Na parze USDPLN przez cały tydzień obserwowaliśmy wyraźną tendencję spadkową. Z najwyższego poniedziałkowego kursu (3,821 PLN) do piątku cena dolara obniżyła się aż o 12 groszy do poziomu 3,701 PLN. Spadek kursu dolara spowodowany był dużo słabszymi od oczekiwań danymi makroekonomicznymi. W poniedziałek odczytano dane na temat marcowej sprzedaży detalicznej (+0,9 proc. w stosunku do oczekiwań na poziomie +1 proc.).

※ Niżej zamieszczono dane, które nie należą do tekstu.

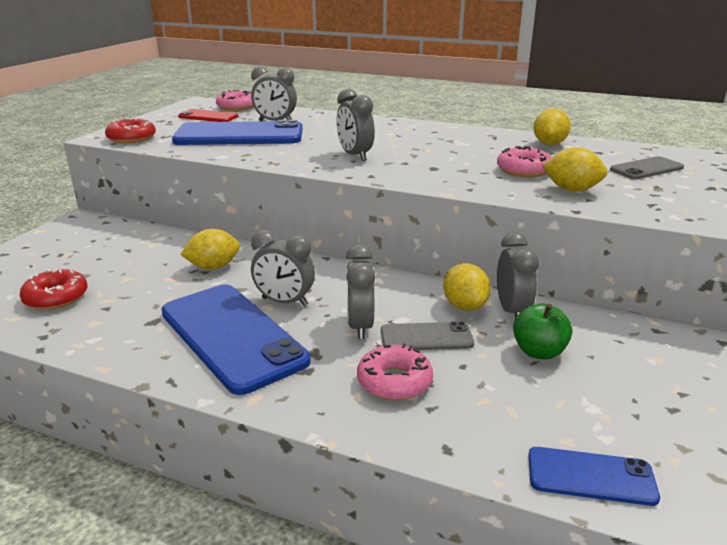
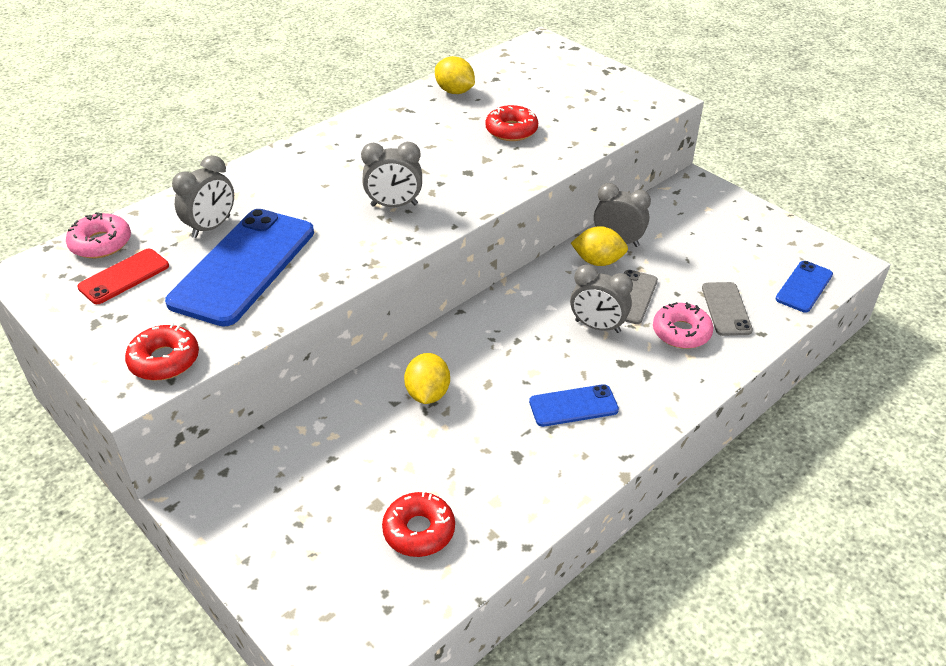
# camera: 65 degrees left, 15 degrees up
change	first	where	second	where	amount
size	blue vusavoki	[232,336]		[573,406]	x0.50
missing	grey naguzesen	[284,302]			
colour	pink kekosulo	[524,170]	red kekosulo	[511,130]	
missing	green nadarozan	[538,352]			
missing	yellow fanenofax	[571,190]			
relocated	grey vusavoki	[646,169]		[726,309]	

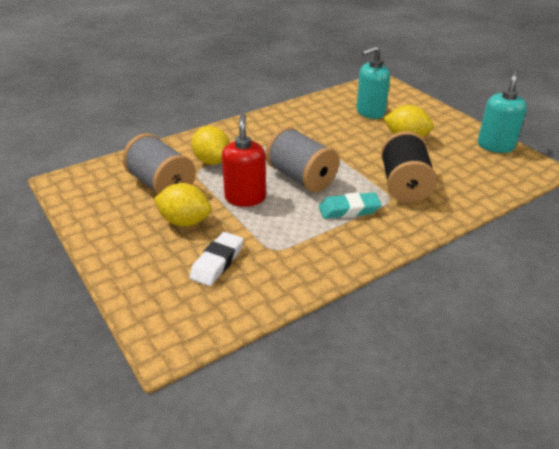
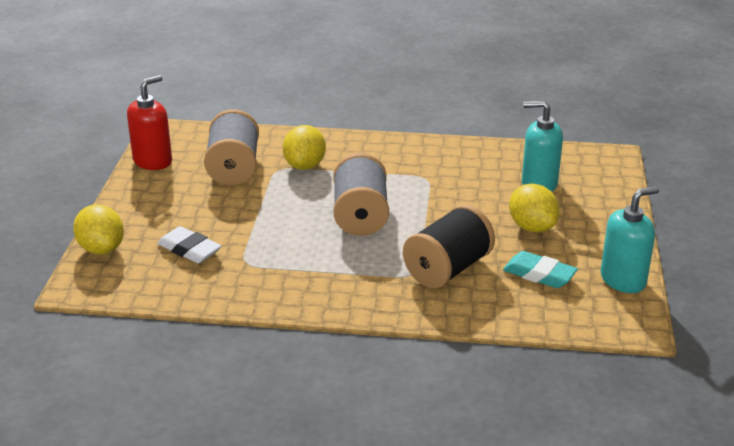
# camera: 40 degrees right, 5 degrees down
change	first	where	second	where	amount
relocated	yellow fanenofax	[185,221]		[101,249]	
spun	white kafili	[217,262]		[189,250]	60 degrees clockwise
relocated	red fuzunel	[245,197]		[153,161]	
relocated	turquoise kafili	[349,210]		[539,275]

We wtorek dowiedzieliśmy się, że marcowa produkcja przemysłowa zmniejszyła się o 0,6 proc. a w czwartek poznaliśmy równie słabe dane z amerykańskiego rynku nieruchomości oraz rosnącą liczbę wniosków o zasiłek dla bezrobotnych. Negatywne dane z amerykańskiego rynku przekładają się na oddalenie oczekiwań co do podwyższenia stóp procentowych w USA, które jest teraz głównym czynnikiem kształtującym kurs dolara. W piątek poznaliśmy odczyt marcowej inflacji CPI dla Stanów Zjednoczonych. Inflacja wyniosła 0,2 proc. w stosunku do lutego oraz -0,1 proc. w stosunku do marca ubiegłego roku. Po odczycie inflacji zbliżonego do oczekiwań analityków kurs dolara odreagował wracając w okolice 3,74 PLN.